We hoisted the main from the Leisurefurl boom without trouble and then rolled out the 130-percent genoa. With the diesel turned off, the boat lay over onto the starboard tack and steadily and powerfully began to gain speed. The sailing instruments showed a true windspeed of 28 knots, an apparent speed of 34 knots and boatspeed of just under eight knots.
All afternoon we beat southward into the square chop that was building into larger waves with the main reefed to the second full batten and the genoa rolled to the second reef. The 58 kept her shoulder down and powered steadily onward. We occasionally got wet as the bow cleaved a larger wave, but we were never troubled by the wind or worried by the boat’s performance. This was her ocean.
In late afternoon, we relented and made for shore, finding refuge in the large man-made marina at the tourist village of Sitges. We and the boat were caked with salt but none the worse for wear and exhilarated by a day of cool Mediterranean sun and fine sailing.
DESIGN AND CONSTRUCTION
North Wind Yachts has been building high-quality, luxury cruising boats in Barcelona for a generation. The company was known for years as Ola Yachts but changed the name to North Wind several years ago as they expanded their sales efforts into Northern Europe and North America.
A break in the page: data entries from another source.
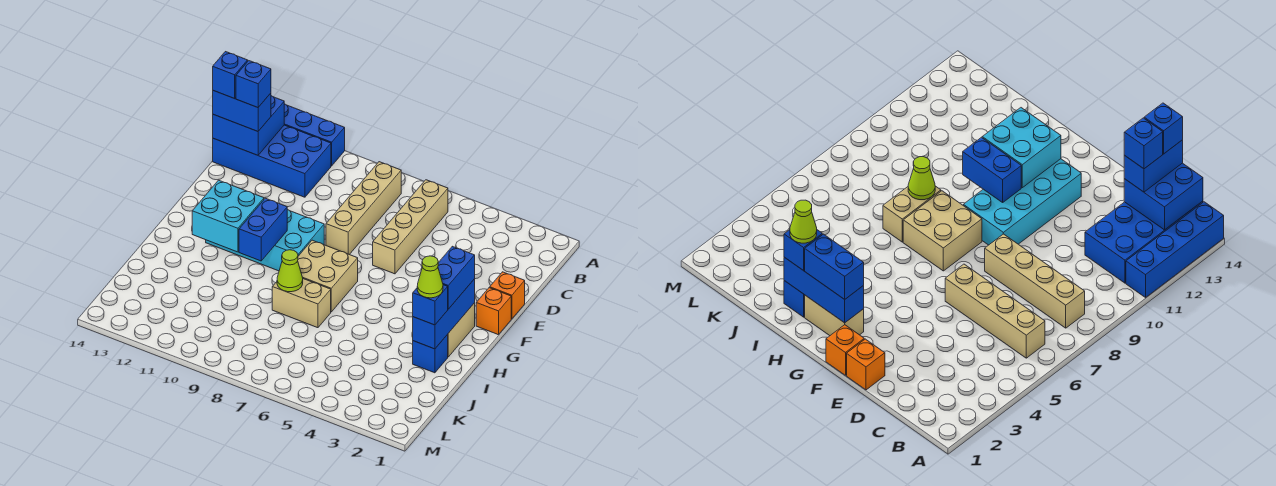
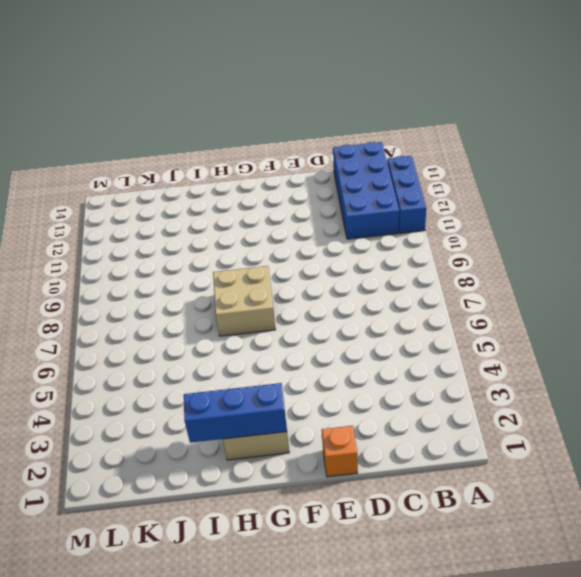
blue brick A11:A13 level 1 -> blue brick A11:A14 level 1
none -> tan brick B6:E6 level 1
none -> tan brick B8:E8 level 1
none -> orange brick F1 level 1

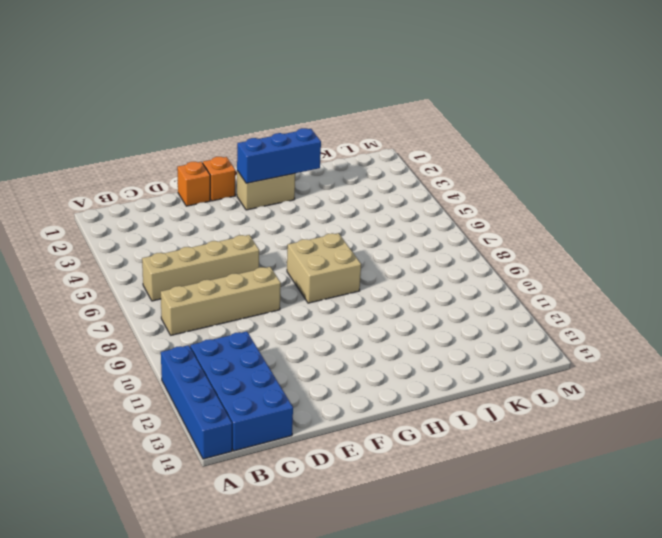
none -> cyan brick F9:G12 level 1
none -> blue brick I2 level 1
none -> tan brick I7:I8 level 1

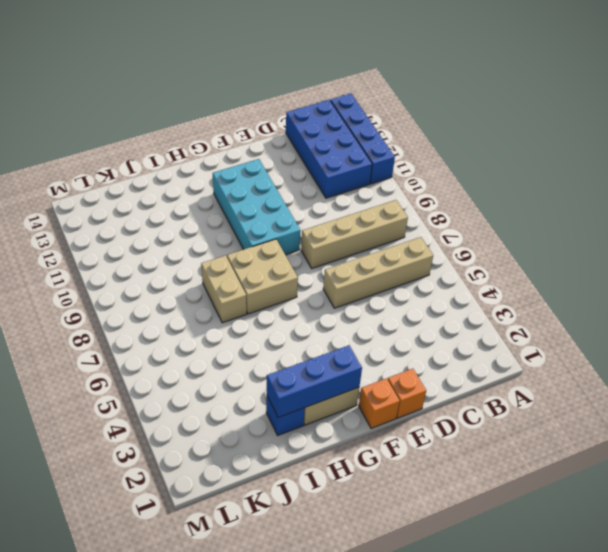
none -> blue brick B13:C14 level 2
none -> blue brick G10:H10 level 2
none -> cyan brick G11:H12 level 2

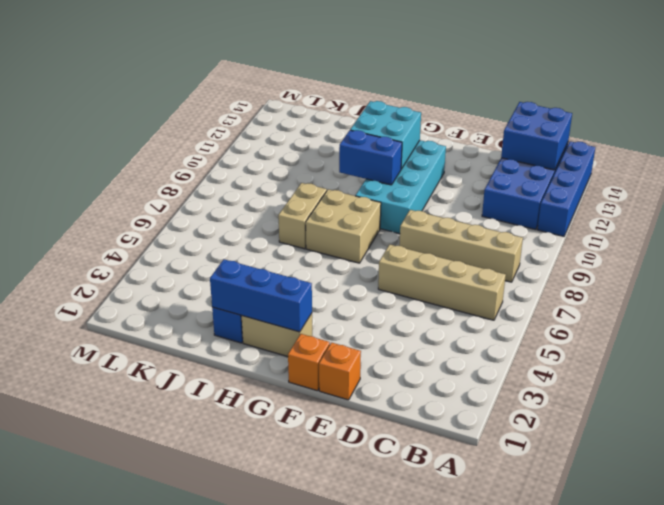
none -> lime cone I8 level 2
none -> blue brick C13:C14 level 3
none -> blue brick G2:H2 level 3

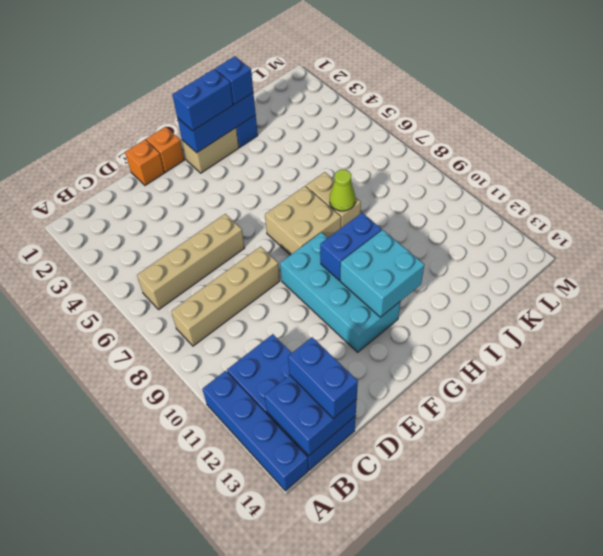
none -> blue brick C13 level 4
none -> blue brick C14 level 4
none -> lime cone I2 level 4

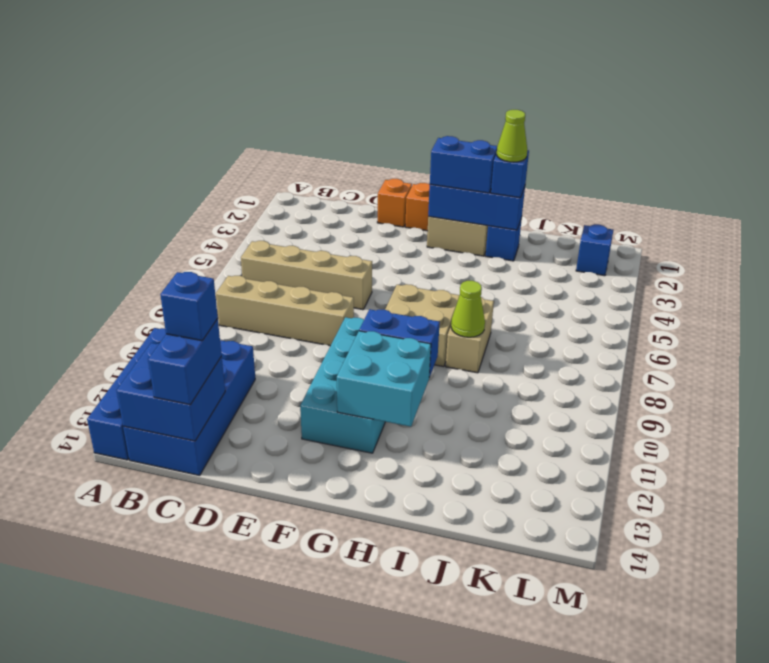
blue brick L2 level 1 -> blue brick C14 level 4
The current line of North Wind Yachts is designed by S&S in New York and ranges from 43 to 68 feet, with larger custom yachts available. The 58 we sailed in November falls in the middle of the range and is a great example of the quality and style North Wind builds into every one of their boats.
The 58 has a modern cruising hull with a long waterline, attractive bow with some flare but not a lot of overhang, and traditional transom. The visual effect is of a hull that has very fair lines and will ride easily through the waves—a point made fact by our bash south from Barcelona.
Under the water, the boat sports a large modern cruising spade rudder and a low aspect cruising fin keel. Wetted surface has been kept to a minimum with the underwater appendages, yet not to such an extent that the boat is fussy or skittish in any way. She tracks well and points high, even in a strong breeze. On our way to Sitges, we tacked regularly through 95 degrees, which is not bad in 30 knots of breeze. The boat will beat confidently off lee shores and will look after her crew in tight tacking situations.
The deck layout features a center cockpit, deck saloon design style yet with a very modern twist. In a boat of this size it is possible to lower the cabin profile, even the raised portion of the saloon, to make the cabin look streamlined. The 58’s hull and deck profile look balanced while the wraparound tinted windows of the saloon give the boat an elegant, European flare.
The 58 can be built in several configurations. One of the choices a new owner will have to make is whether to build the single or double cockpit plan. The single cockpit configuration is fairly standard, with the wheel aft
and a large table fitted in front of the binnacle.
The aft cockpit design is unique and useful. The helmsman sits at a wheel in a small foxhole cockpit aft of the main cockpit to which all running rigging is led. One sailor, using the autopilot and electric winches, can sail the boat in just about any conditions from this command center, which is exactly how we sailed during our bash south to Sitges. The benefit of the twin cockpit design is the crew can sit in comfort in the main cockpit while underway without having to deal with a tangle of sheets.
Down below, the 58 is roomy and very attractive. North Wind has created two distinct interiors for the boat, one a fairly standard raised deck saloon with the galley aft to starboard and the other a divided deck saloon style that places the galley and a small dinette forward of the saloon and down two steps.
In the custom 58 that we sailed, the saloon is wide and airy with a large dining area to port and a smaller dinette to starboard that includes the nav station. Forward there are two double cabins, each with a head, while aft lies the master cabin with a center-line double berth and ample storage and hanging lockers.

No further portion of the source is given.